The 1929 collapse of the stock market so shocked the people of our country that a historian likened it to the nation having been “struck by a fireball in the night.” Banks closed and people who did have money stashed away were unable to get it. Franklin D. Roosevelt was elected president and his promises brought hope to the country. Roosevelt put people to work in a great variety of ways. We laugh at the W.P.A but they built a lot of roads and bridges, cleaned up messy places and used shovels to good advantage. The C.C.C. was a life saver for young people and created parks, and camping grounds we are still using today. I remember one Sunday when a young man who had been home for the weekend was hitchhiking back to his camp and stopped at our place for a drink of water and we took him back to his camp. It was an attractive log building which a person today would enjoy.

Some of the lessons we learn when we are young stay with us all our lives. When I was just seventeen, I learned something about generosity that still affects my response to people who need something that I have. I was a very nervous college student. There was no money from home. I had one dress and some iffy underwear. I had worked all summer but my wages barely covered my initial expenses. I was determined that I was going to go to college and make it through but how I was to do it, I had no idea. Each week I would need $2.50 for room and kitchen privileges. There would also be expenses like paper which was 5 cents a pad and 5 cents was not easy to come by in the depression years. I worked for my board at whatever tasks I could find. I was strong so I could usually find sidewalks to shovel. I had also learned a great deal about coal fires so I was often able to find a furnace to tend.

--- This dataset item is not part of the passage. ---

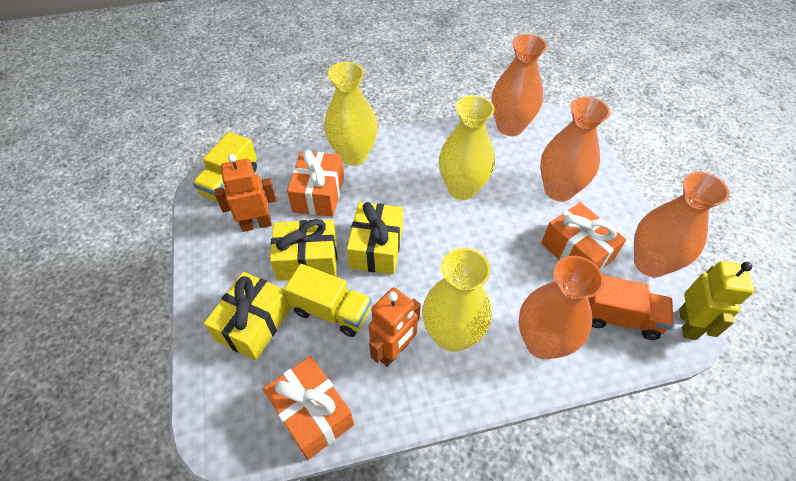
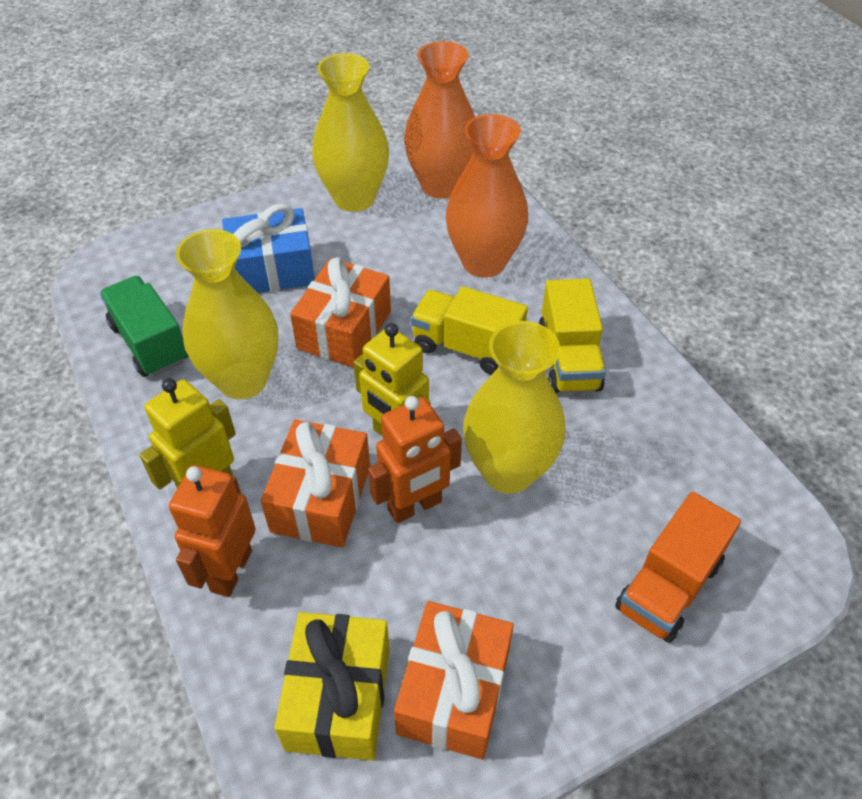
blue gift: 0 -> 1
green truck: 0 -> 1
orange vase: 4 -> 2
yellow gift: 3 -> 1
yellow robot: 1 -> 2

Once in a while I was able to get a ride home for the weekend. Often I walked. Fifteen miles with a heavy book bag was not the biggest problem. The biggest problem was the wear and tear on my shoes. In depression years, shoes seldom cost more than three or four dollars but that was an astronomical sum. At that time, Daddy with five children and a wife, was earning $10 a week as a draftsman. It was a day for celebration when he received a $2 raise. Twelve dollars a week was darn good pay then, Prices were low but wages were even lower.

My other expense that was a constant strain all three years of college was food. I lived on the very cheapest items. On those weekends when I was able to get home, my aunt gave me food to take back. Once in a while she gave me a quart can of canned beef. To this day there is nothing to compare with canned beef. The week I carried those goodies back to my room on Cornelia Street, I lived like a king. It often bothered me that there was nothing I could do to pay back this largesse. One day in my first year, I became quite agitated in my arguments that I ought to be able to do something for my aunt. She gave me a very kind lecture, telling me that one can’t go through life paying people back, that there would be many times when this was impossible. She gave me this motto: “If you can’t return it, pass it on.”

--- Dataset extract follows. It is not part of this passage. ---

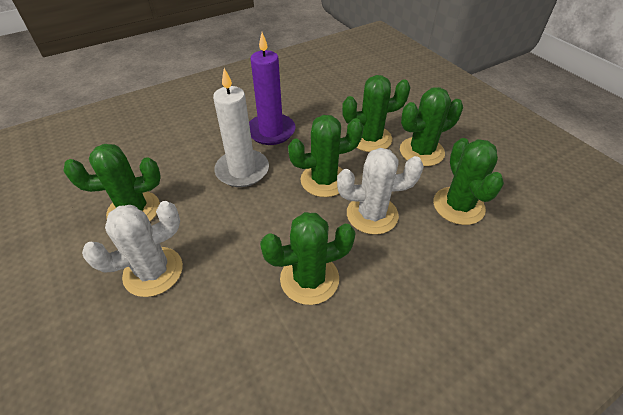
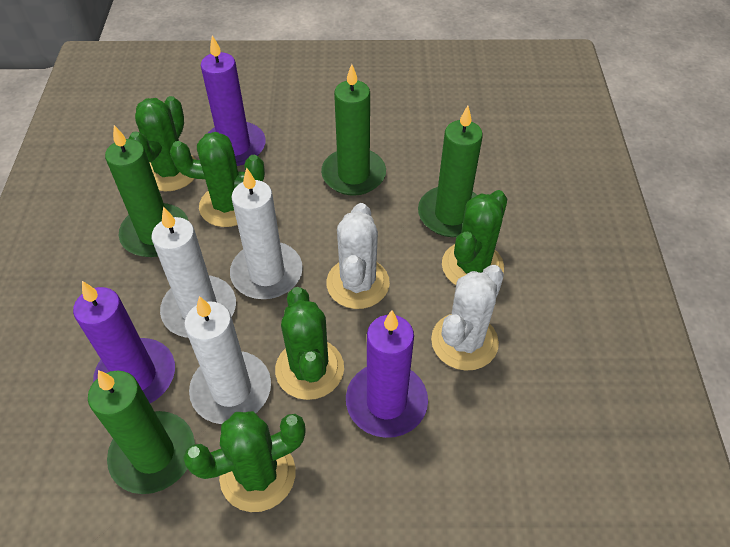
green cactus: 6 -> 5
green candle: 0 -> 4
purple candle: 1 -> 3
white candle: 1 -> 3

I was in high school when we got our first radio. It was the most wonderful thing in our lives even though we seldom were able to hear much for the only station nearby was one in Schenectady and it had such a weak signal that it could only be heard over the mountains in good weather. By 1936, when I was teaching in Ticonderoga, radio had improved so much that there were regular programs that we listened to. We never missed Grand Ole Opry on Saturday nights.